The SmartMix calculator recommends achieving a full rate of 125%, and if the AutoAdjust is turned on (see top right of calculator), it will automatically set your mix to achieve that rate. So if you have five species in a mix, each would be seeded at 25% of its full rate.
The reason for 125% is based on trials Green Cover Seed has done. Berns explains that it’s been a good benchmark to shoot for when you have four to six different species in a mix. The greater the diversity in your mix, the higher you can push the full rate percent.
The reason for this is due to less competition between species, Berns explains. For instance, in a field of corn, the most competition to corn is another corn plant because they need the same nutrients and water, and they’re rooted at the same depth and have the same canopy height.
“Everything is the same, so that’s a very highly competitive environment,” he says. “If you’re doing just one thing, you wouldn’t necessarily want to do more than 100% or you start the law of diminishing returns.”
But when you start mixing things together that have different rooting depths, canopy heights and nutrient needs, it’s not as competitive of an environment. If you’re mixing a lot of warm- and cool-season species, Berns says you can get up to 150% full rate or higher because the cool-season crops won’t be growing aggressively when it’s hot, and once you have a frost the warm-season crops will die.
Another situation where the seeding rate can be pushed higher is when you’re grazing the mix, because those species are not likely to reach full maturity. On the other hand, if a grower is in a really dry environment or is interseeding into another crop, they may only seed at a rate of 75%.
To determine the ideal seeding rate for your farm, Berns recommends drilling your mix at different seeding rates in a field so you can see if there are any differences later. Seed one strip 25–30% higher, the next strip 25–30% lower, and the rest of the field at the recommended rate.
“The next year you may want to push your seeding rate a little higher, or if you didn’t see much of a difference, cheat back a little to save a little bit of money,” he says. “That’s how you learn, by just taking a little extra time to do those types of things.”
While AutoAdjust divides the full rate percentage evenly among each species to reach 125%, you can turn it off to adjust the rates manually.

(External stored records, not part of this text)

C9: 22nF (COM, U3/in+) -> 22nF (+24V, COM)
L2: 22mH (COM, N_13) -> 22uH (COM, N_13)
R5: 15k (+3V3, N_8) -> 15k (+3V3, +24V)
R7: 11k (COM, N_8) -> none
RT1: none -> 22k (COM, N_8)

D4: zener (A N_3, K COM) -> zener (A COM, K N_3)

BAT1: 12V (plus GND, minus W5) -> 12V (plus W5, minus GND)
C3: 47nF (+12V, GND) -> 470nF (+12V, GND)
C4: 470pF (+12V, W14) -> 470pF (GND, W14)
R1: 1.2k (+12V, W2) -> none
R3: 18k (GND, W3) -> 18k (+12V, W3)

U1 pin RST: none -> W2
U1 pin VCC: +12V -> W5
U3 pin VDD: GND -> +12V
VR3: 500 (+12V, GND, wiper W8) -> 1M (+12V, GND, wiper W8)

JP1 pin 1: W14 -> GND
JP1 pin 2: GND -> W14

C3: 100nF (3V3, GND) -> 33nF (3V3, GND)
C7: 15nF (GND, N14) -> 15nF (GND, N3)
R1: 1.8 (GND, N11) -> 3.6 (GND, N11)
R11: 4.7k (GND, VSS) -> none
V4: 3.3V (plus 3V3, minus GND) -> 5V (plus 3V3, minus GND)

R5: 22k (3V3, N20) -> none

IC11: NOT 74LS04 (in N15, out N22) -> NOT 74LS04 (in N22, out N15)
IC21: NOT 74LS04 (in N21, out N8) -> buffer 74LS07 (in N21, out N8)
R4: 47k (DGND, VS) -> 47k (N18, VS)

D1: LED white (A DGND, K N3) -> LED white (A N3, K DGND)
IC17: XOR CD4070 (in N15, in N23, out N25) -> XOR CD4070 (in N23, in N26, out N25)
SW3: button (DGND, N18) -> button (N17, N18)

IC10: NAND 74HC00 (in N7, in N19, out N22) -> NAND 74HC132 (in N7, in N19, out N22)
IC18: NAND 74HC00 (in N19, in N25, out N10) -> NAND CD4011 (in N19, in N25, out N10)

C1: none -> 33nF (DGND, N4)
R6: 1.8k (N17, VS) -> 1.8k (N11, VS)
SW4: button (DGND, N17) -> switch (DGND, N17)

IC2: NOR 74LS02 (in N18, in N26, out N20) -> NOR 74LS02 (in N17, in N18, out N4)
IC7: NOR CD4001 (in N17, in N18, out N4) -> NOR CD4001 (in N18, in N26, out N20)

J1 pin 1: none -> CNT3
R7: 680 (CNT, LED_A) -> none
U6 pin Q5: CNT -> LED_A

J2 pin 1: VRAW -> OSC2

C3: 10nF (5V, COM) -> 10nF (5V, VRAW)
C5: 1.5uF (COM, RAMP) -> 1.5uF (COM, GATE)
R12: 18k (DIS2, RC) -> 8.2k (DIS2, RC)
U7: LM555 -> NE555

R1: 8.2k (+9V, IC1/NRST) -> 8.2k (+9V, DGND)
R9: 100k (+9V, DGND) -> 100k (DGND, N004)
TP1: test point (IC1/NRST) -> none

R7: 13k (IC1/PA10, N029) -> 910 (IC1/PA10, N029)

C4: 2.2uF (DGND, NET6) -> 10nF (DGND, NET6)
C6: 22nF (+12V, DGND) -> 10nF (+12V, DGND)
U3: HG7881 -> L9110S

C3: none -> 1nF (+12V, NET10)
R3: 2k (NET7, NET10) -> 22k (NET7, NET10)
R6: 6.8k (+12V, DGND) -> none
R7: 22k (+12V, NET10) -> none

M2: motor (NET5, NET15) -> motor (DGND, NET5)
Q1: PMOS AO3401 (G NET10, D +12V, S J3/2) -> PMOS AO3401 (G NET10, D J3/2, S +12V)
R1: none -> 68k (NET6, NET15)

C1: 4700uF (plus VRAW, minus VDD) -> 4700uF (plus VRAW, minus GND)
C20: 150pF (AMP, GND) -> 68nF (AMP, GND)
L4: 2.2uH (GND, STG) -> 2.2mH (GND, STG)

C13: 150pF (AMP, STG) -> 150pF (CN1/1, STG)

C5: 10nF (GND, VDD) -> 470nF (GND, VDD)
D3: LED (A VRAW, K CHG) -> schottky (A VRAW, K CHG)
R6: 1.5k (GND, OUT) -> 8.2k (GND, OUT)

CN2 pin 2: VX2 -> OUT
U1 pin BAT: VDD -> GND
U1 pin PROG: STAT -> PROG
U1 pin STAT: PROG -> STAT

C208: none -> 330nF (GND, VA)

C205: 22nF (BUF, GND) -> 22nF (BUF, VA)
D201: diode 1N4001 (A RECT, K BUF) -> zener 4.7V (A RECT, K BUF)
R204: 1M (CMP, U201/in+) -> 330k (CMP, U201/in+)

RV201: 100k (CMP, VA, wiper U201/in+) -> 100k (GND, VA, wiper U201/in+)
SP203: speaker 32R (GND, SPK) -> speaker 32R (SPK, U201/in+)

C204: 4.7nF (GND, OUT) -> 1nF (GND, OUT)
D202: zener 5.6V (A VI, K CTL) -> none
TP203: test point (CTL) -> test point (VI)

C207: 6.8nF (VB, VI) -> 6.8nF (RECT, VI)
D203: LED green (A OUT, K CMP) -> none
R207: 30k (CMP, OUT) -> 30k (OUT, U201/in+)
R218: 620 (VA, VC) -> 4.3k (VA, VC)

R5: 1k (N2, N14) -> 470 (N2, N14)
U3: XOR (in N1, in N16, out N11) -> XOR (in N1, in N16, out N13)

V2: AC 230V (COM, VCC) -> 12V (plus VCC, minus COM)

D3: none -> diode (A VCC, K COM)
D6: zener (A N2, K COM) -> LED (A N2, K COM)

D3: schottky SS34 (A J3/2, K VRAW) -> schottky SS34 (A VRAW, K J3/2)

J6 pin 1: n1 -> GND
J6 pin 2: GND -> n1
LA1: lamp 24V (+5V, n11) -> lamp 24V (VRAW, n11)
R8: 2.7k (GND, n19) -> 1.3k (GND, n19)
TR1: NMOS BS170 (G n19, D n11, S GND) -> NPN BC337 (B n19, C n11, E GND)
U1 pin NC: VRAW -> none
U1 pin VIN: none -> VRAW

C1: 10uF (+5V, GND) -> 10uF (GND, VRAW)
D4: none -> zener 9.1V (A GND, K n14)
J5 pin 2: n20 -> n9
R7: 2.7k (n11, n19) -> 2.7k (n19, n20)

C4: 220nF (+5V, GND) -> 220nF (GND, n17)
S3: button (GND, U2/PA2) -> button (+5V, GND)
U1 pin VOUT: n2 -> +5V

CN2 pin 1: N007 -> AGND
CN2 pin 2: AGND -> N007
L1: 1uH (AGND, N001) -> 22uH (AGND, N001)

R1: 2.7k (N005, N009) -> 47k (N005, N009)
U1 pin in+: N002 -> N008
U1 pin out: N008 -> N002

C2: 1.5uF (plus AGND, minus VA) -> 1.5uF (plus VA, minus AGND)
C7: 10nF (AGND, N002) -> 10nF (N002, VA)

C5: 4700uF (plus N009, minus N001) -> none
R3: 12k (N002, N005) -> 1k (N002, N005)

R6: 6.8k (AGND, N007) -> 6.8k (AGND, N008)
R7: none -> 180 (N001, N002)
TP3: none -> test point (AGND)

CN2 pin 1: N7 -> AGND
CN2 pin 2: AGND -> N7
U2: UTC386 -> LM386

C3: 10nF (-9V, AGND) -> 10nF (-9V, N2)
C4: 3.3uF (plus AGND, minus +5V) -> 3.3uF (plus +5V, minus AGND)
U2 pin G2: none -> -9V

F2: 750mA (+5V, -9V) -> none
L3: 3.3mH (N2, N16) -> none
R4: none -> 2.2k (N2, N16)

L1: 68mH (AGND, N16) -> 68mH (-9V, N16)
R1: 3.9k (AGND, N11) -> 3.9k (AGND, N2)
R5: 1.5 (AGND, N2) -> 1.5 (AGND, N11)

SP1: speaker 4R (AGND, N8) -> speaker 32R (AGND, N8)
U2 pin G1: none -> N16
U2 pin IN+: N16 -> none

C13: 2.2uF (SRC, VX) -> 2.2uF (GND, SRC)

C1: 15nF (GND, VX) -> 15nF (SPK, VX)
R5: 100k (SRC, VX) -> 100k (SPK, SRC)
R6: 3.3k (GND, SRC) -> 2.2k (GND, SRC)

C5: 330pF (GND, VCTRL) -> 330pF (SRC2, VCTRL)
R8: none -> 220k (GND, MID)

If you’re a new cover crop user, Berns recommends leaving AutoAdjust on before you select your species, then making any changes after you see what the calculator recommends.
“Once you start having some experience and seeing what you’ve done on your own farm in the past, you can just leave that off and plug your own numbers in,” Berns says.
Start Early, Get Feedback
Berns says the most common mistake he sees farmers make with SmartMix is not asking for help. If you’re using the calculator and you’re not sure about your mix, you can leave some notes for Green Cover Seed (in Step 4) and then submit it.
“We’ll get back to them and make a recommendation, we can follow up with more questions or provide a shipping quote,” Berns says, adding that hitting the submit button is not a commitment to ordering seed. “We always follow up with everybody and we always review everything.”
He notes that with new SmartMix users, they may recommend substitutions or some changes to better achieve their goals while keeping the seed costs the same or lower.
Berns also recommends farmers start playing around with the calculator ahead of time to educate themselves on the different options and plan for what they’d like to do in the future.
Green Cover Seed is always trying to improve the tool, Berns says, and they plan to come out with some new features and updates periodically. He adds they always appreciate getting feedback from users and you can contact them with any suggestions or ideas you have.